In the mid to late 80's I made hundreds of dives with my buddies from the Engineering station at Keyport and Puget Sound Naval Shipyard. Ray Chittenden, Duane Nightengale, John Burwell, Bruce Frye, and "Killer Mike" a.k.a. Mike "Hosebag" Trask to name a few. We dived all around Puget Sound, and a few of us dove the Straits of Juan de Fuca out to Neah Bay in semi-annual diving expeditions of huge proportions. We would often take 70, 80, or 90 scuba tanks with us because no one wanted to baby-sit the compressor during evening beer drinking and BS sessions.
I don't have much to say about the 90's other than to say, it just kept getting better. Quite a few dives were made exploring Lake Union and Lake Washington. I found an area we nicknamed "The Graveyard" that had about six good sized wrecks clustered together.

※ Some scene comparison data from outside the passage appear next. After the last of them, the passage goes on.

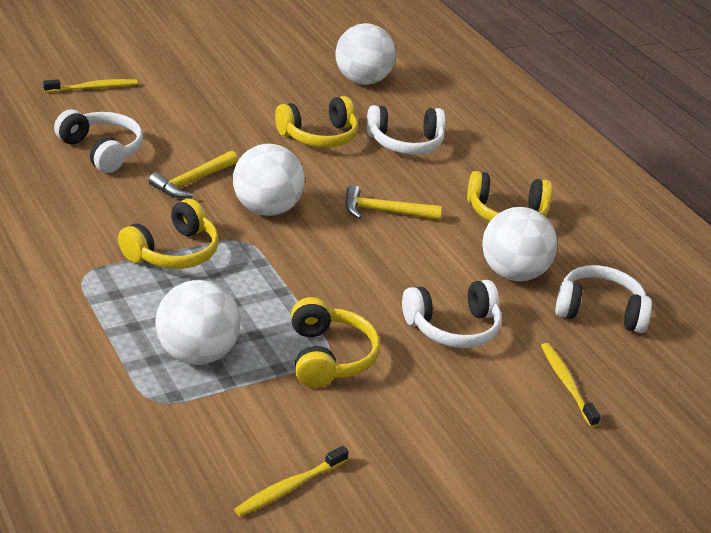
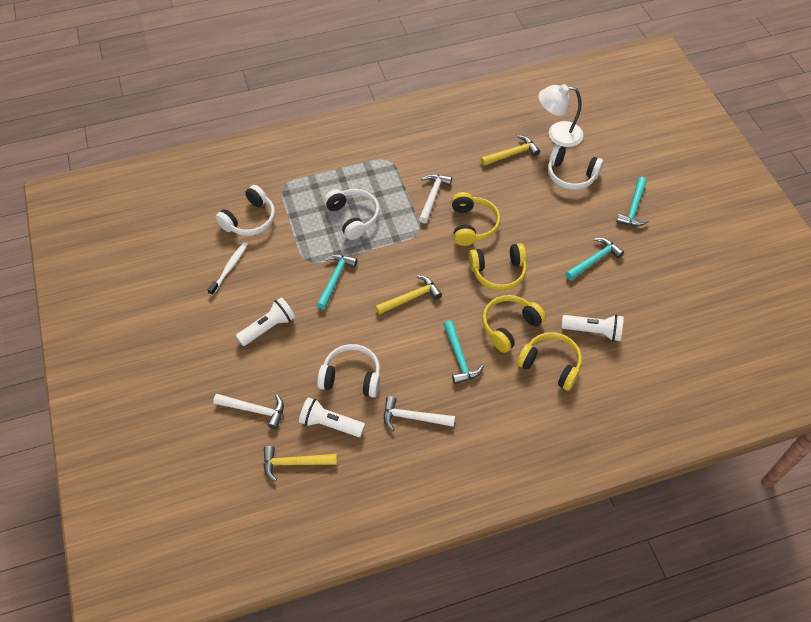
turquoise hammer: 0 -> 4
white ball: 4 -> 0
white flashlight: 0 -> 3
white hammer: 0 -> 3
white lamp: 0 -> 1
white toothbrush: 0 -> 1
yellow hammer: 2 -> 3
yellow toothbrush: 3 -> 0

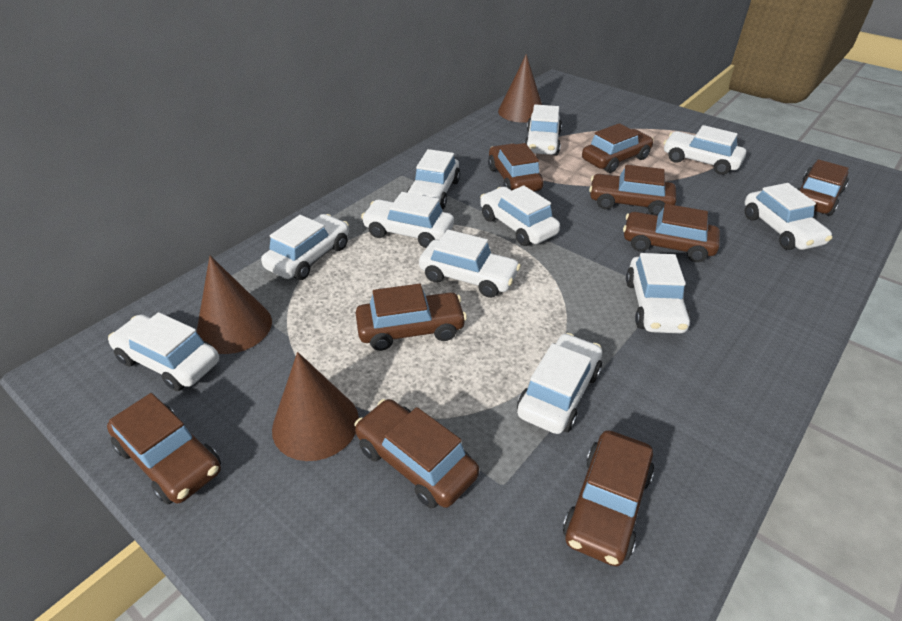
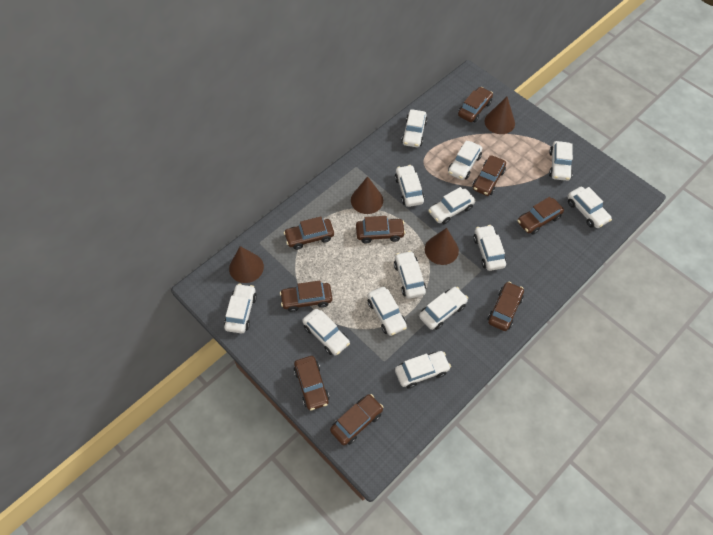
brown cone: 3 -> 4
white car: 11 -> 13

In the 00's Highlights included: Diving in Alaska for King Crabs, off-shore diving at Tattosh Island and Duncan Rocks, becoming a scuba instructor, teaching staff and other students to dive, and drift diving on the edge of the Gulf Stream with friends Gary Andolina and Smiley.

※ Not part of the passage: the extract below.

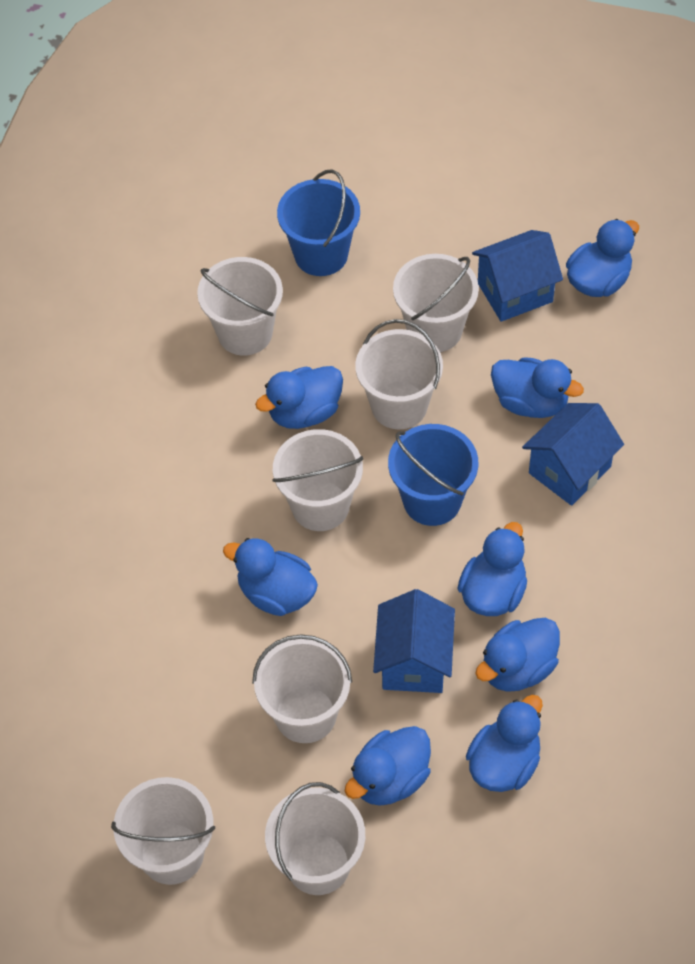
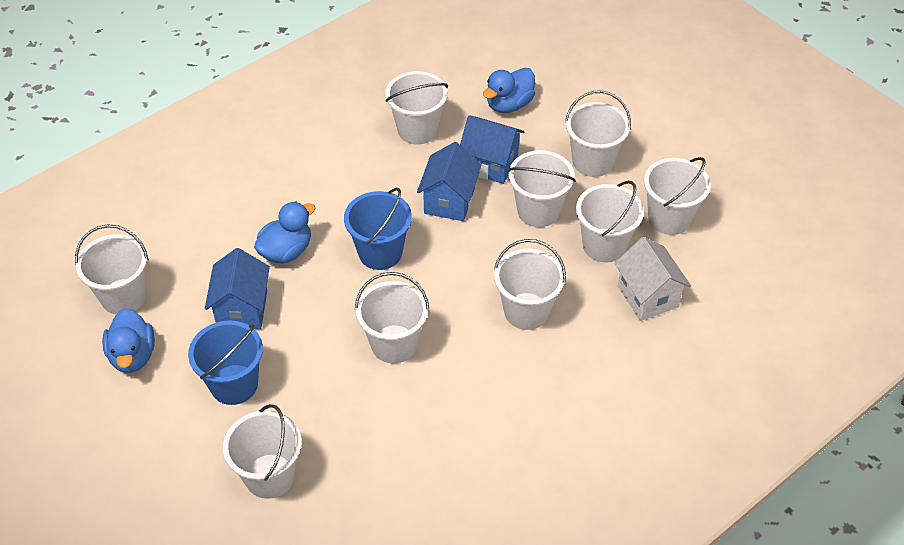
blue duck: 8 -> 3
white bucket: 7 -> 9
white house: 0 -> 1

Now that were in the 10's, I am diving strictly for pleasure. Lately I've enjoyed UW metal detecting and sport diving with staff, family, and friends. It is hard to beat a sharing good dive and a fine pizza and cold refreshment afterwards. You can't have a richer life than that of a diver.
I sincerely hope you have as much fun diving and snorkeling as I've had. Let me know if we can help you. Diving and snorkeling isn't about gear, it is about having fun with others in and around the water. That being said, you need your own equipment so that you can be comfortable, safe, and able to focus on having fun. I know you can buy gear anywhere but it would be our honor to serve you." Best Wishes, John
PS. Recently a customer mentioned that I needed to update my photos because he was surprised to see my grey hair and advanced age. Hey, I'm surprised too! It seems like life is rushing by quickly. I am forever grateful for the customers, friends, employees, and family that have allowed Discount Divers to help share the amazing underwater world.
John dives with a Sherwood Magnum regulator set a
Henderson Hyperstretch Wetsuit (comfort, simplicity, and summer coolness) or an Oceaner Drysuit, and Black Pro Force Fins (easy on-off, maximum maneuverability, & easy kick). John travels with stretchy wetsuits, lightweight travel fins, and an ancient BC.